Opinion
Teaching Profession Opinion

Education Is Not ‘Moneyball': Why Teachers Can’t Trust Value-Added Evaluations Yet

By William Eger — August 27, 2014 6 min read
BRIC ARCHIVE
  • Save to favorites
  • Print

Statistically speaking, public education today is a bit like baseball in the 1990s: The mechanism for evaluating talent is broken. In the 90s, baseball teams, relying on scouts and counting stats like home runs and RBIs, often misidentified average players as stars. Today, teacher-evaluation systems think everyone is satisfactory, failing to identify any true MVPs.

In response, school leaders and policymakers, like the general managers of the past, have experimented with quantitative modeling to better measure outcomes. Yet there are reasons to think that approach, arguably successful in baseball, won’t help identify good (or bad) teachers.

About 20 years ago, “sabermetricians” revolutionized baseball by analyzing hitters not in terms of isolated stats like home runs or batting average but in terms of their overall value. To try and define value they used regression analysis to create a metric called “Value Over Replacement Player” (VORP), the predecessor of the now ubiquitous Wins Above Replacement (WAR).

The idea behind VORP and WAR is simple: The objective is to calculate how many “wins” a batter will generate above a hypothetical standardized backup. For example, this season, catcher Buster Posey has provided 3.5 WAR for the San Francisco Giants, implying that if the Giants had started a typical backup in lieu of Posey, the Giants would likely have won about four fewer games.

While sabermetricians were perfecting VORP calculations, education researchers were rethinking teacher performance. By employing regression analysis in a similar manner, researchers were able to predict a student’s expected growth on end-of-year state tests. The difference between the prediction and the student’s actual performance would be the “value” that a teacher either added or subtracted during the year.

The resulting systems, known as “Value-Added Models” or VAM, are as conceptually simple as WAR. For example, if a student scores higher than 30 percent her peers on her 9th grade state math test, she would be predicted to score at least that well on her 10th grade state math test. If after taking the test she scored higher than 50 percent of her peers, then her math teacher, the theory goes, is credited with the 20 percent increase.

The Promise of Precise Rankings

Blindly firing teachers using flawed data without context doesn’t give students the best possible teachers."

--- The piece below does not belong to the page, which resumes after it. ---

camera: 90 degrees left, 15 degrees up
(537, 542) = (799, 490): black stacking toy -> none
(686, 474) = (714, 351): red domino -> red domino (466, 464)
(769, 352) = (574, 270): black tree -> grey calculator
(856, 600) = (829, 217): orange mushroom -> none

The greatest appeal of value-added models is that they differentiate teachers’ effectiveness in an elegantly simple way. Instead of going Lake Woebegone on us, and quietly persisting in the logical absurdity that all teachers are above average, value-added systems provide principals and superintendents with a precise percentile ranking of their teachers.

Value-added models, like WAR, also arguably present a more comprehensive view of a teacher’s year-long accomplishment than conventional teacher-evaluation systems. Principals traditionally have relied heavily on a small sample of observations to judge teachers’ performance. Last year at my school, which does more observations than most, I was observed for a total of two hours out of roughly a thousand hours of teaching. This is the mathematical equivalent of a baseball scout evaluating a slugger based on a single at-bat. Although a one year-end test is hardly the best measure of a teacher’s performance (and the accuracy of value-added models would be improved by incorporating more tests), one test of 130 students is more representative of a teacher’s performance than a mere 120 minutes of observed instruction.

Despite these developments in measuring teachers’ performances, U.S. Secretary of Education Arne Duncan, following the lead of the Gates Foundation, announced that he would give states the flexibility to delay the use of assessment results into teacher evaluations. Both the Gates Foundation and the Education Department have been advocates of using value-added models to gauge teacher performance, but my sense is that they are increasingly nervous about accuracy and fairness of the new methodology, especially as schools transition to the Common Core State Standards.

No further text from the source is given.